Having received a card from the middle-aged couple a few doors along, next week we're having a little soiree for the neighbours - all except Dead Bob Willis and his invisible wife, obviously. As I drive home from Homebase with a boot full of planks singing along to "Rebel Rebel" it somehow feels Christmassy and normal.
Lynda's supposed to meet me at the train station but the Stilo's out of action: some sort of steering rod calamity that will cost more to fix than we paid for the infernal thing. For about a trillisecond I consider taking a mechanic's course then remember I have better things to do. I'm not sure what, exactly, but I do.
Joy! The kitchen sink is finally installed so now we can wash our pots and clothes without resorting to the scabby old bathtub. Shame about the missing cutlery drawer - "I'll come back later," says the plumber, vaguely - but who cares when you can clean your socks without your hands resembling Brillo pads immersed in Jif?*
Continuing to work in London is disorientating: waking hours before dawn, driving along waterlogged lanes to the station where I wait for the local train to take me into Cambridge, where I make a dash for anything heading towards the city: no time for coffee or breakfast, then I look up drowsily from "Portrait of a Lady" (how did these people ever actually mate?) - and I'm back in the smoke.

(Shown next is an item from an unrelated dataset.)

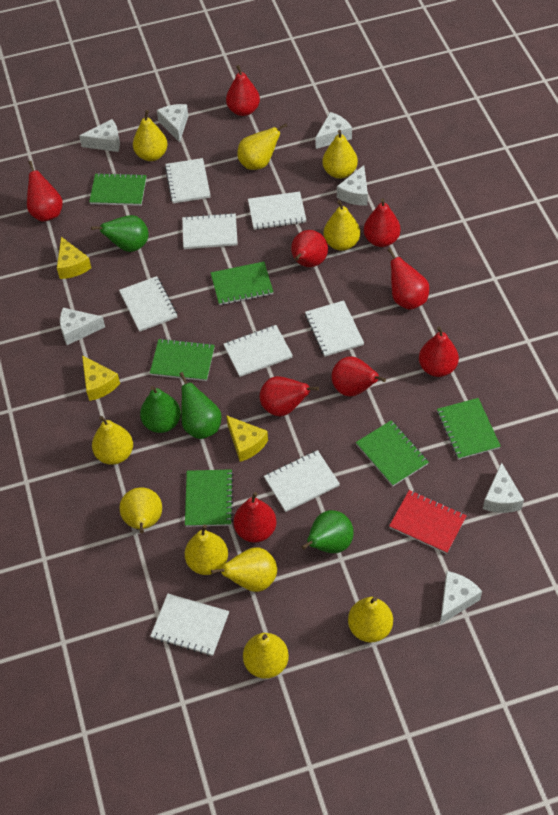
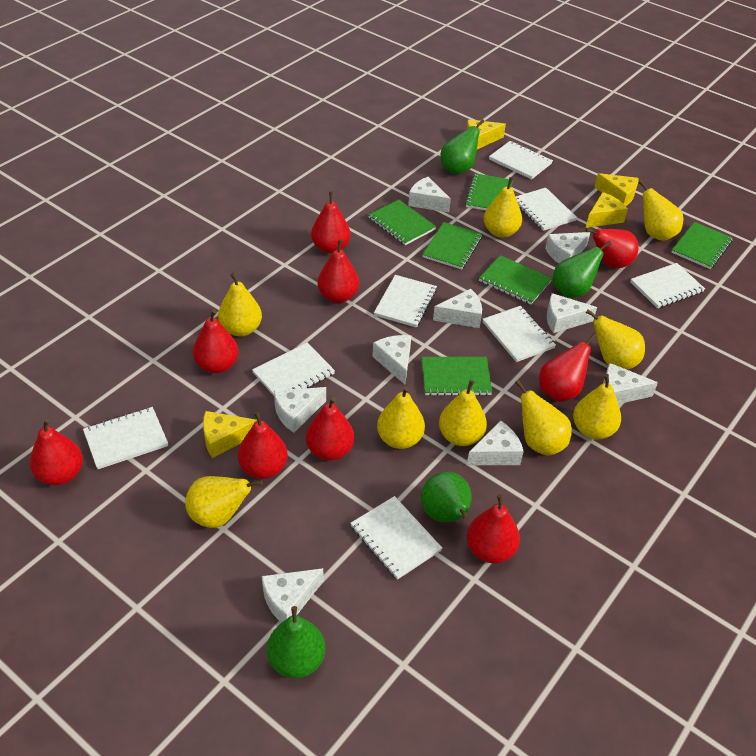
red notebook: 1 -> 0
white cheese: 7 -> 9
yellow cheese: 3 -> 4
yellow pear: 10 -> 9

One of the main reasons we left our beloved London for a tiny village no-one's ever heard of is the local primary school, which is tiny, with its own little swimming pool and straight As all down its Ofsted report. Unfortunately, although there's a place for Sean there isn't one for Emma and rather than try elsewhere we're keeping the kids home.
A few days later, I'm stuck up a step-ladder holding a drill and wondering what to do with it when our immediate neighbour trudges grimly to the door; he's around 70, with an unyielding and yet woebegone face, like a dead Bob Willis. When I put out my hand he regards it like it's a dead badger and doesn't shake.